Transparency of costs
It's become more straightforward to provide costs for collecting unstructured data. Comparatively, it's more difficult to predict the costs for collecting data from ERP systems where data is spread across tens or hundreds of database tables and we need to understand how the database tables relate to each other and how the system retrieves or provides information from / to other systems. Even after the collection, it will be necessary to recreate the database for the purpose of extracting, normalising, cleaning and presenting the information in a format that can be analysed or reviewed efficiently.
Conclusions
If we were not thinking about structured data before, we should be now. It flows through all business-critical processes from something as complex as an inventory management system or through a series of Microsoft Excel spreadsheets recording the same information. When it comes to disputes, valuable insights can be gained from the data that sits in these business applications. In this context, we refer to insights not driven purely by qualitative information or the analysis of small samples, but, for example, by testing complete populations of transactions and quantification of associated damages, providing concrete data-driven fact-based views of a case. By reviewing 100 percent of all records rather than only considering one aspect of a case, any analysis is more accurate.

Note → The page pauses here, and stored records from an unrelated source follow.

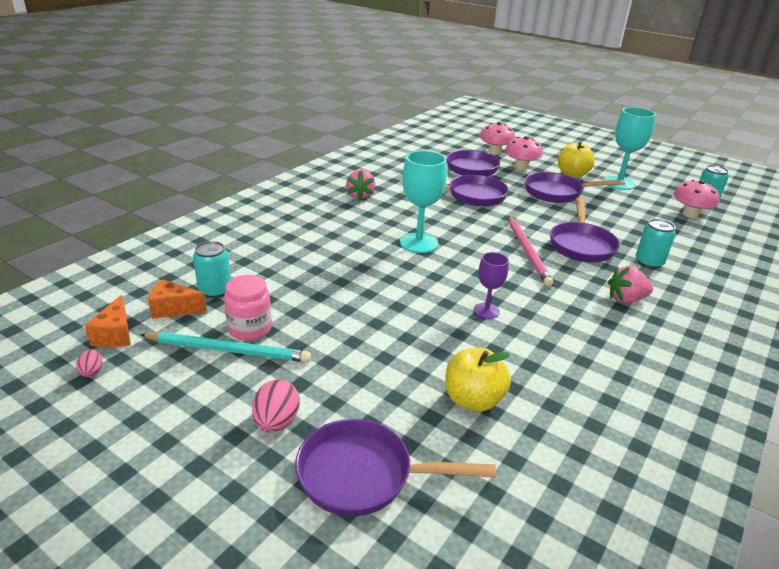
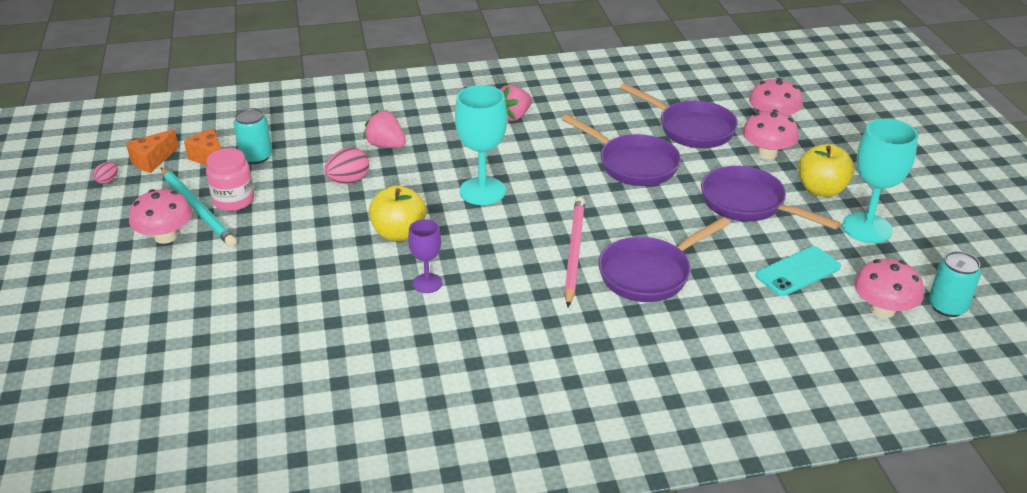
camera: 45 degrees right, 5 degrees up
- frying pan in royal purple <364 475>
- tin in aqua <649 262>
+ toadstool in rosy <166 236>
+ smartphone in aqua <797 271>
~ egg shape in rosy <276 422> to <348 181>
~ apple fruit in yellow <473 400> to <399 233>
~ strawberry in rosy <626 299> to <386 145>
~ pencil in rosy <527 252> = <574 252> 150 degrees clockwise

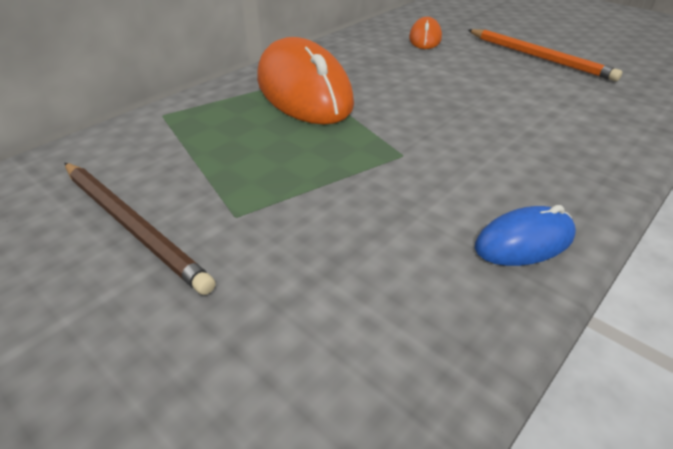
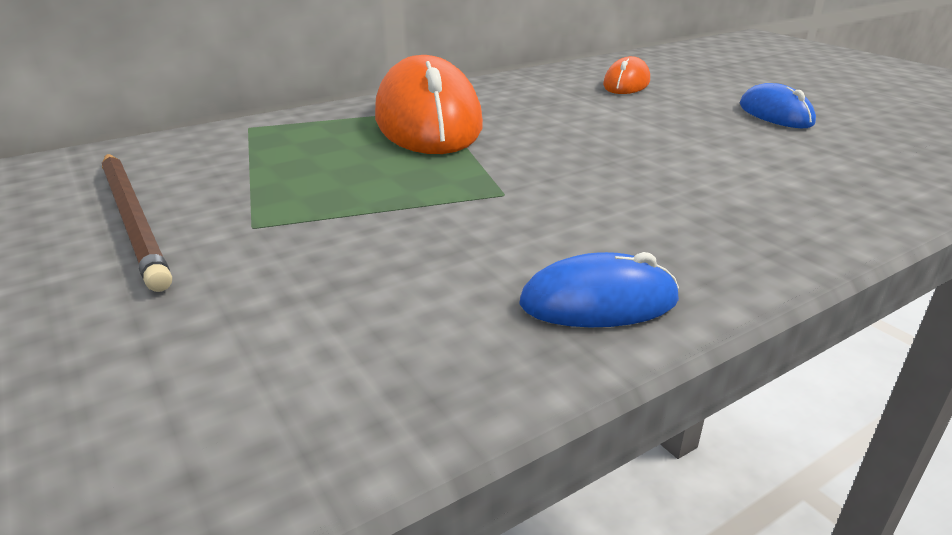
camera: 15 degrees right, 10 degrees down
~ pencil in bright orange <539 57> to mouse in cobalt <775 114>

We started off this piece by comparing structured data against unstructured data but when we start planning for a dispute, we shouldn't be thinking about them in isolation. They both have their merits in a dispute and they complement each other. It's easy to disregard structured data due to its perceived complexity and the expense to preserve and collect it, especially in an age where better transparency of costs is demanded, (one of the drivers for Practice Direction 51u was perceived excessive cost in disclosure) but ignoring it for these reasons can leave you without the necessary evidence. If you have the right people with the right experience, you should be able to confidently implement an efficient workflow and predict the associated costs.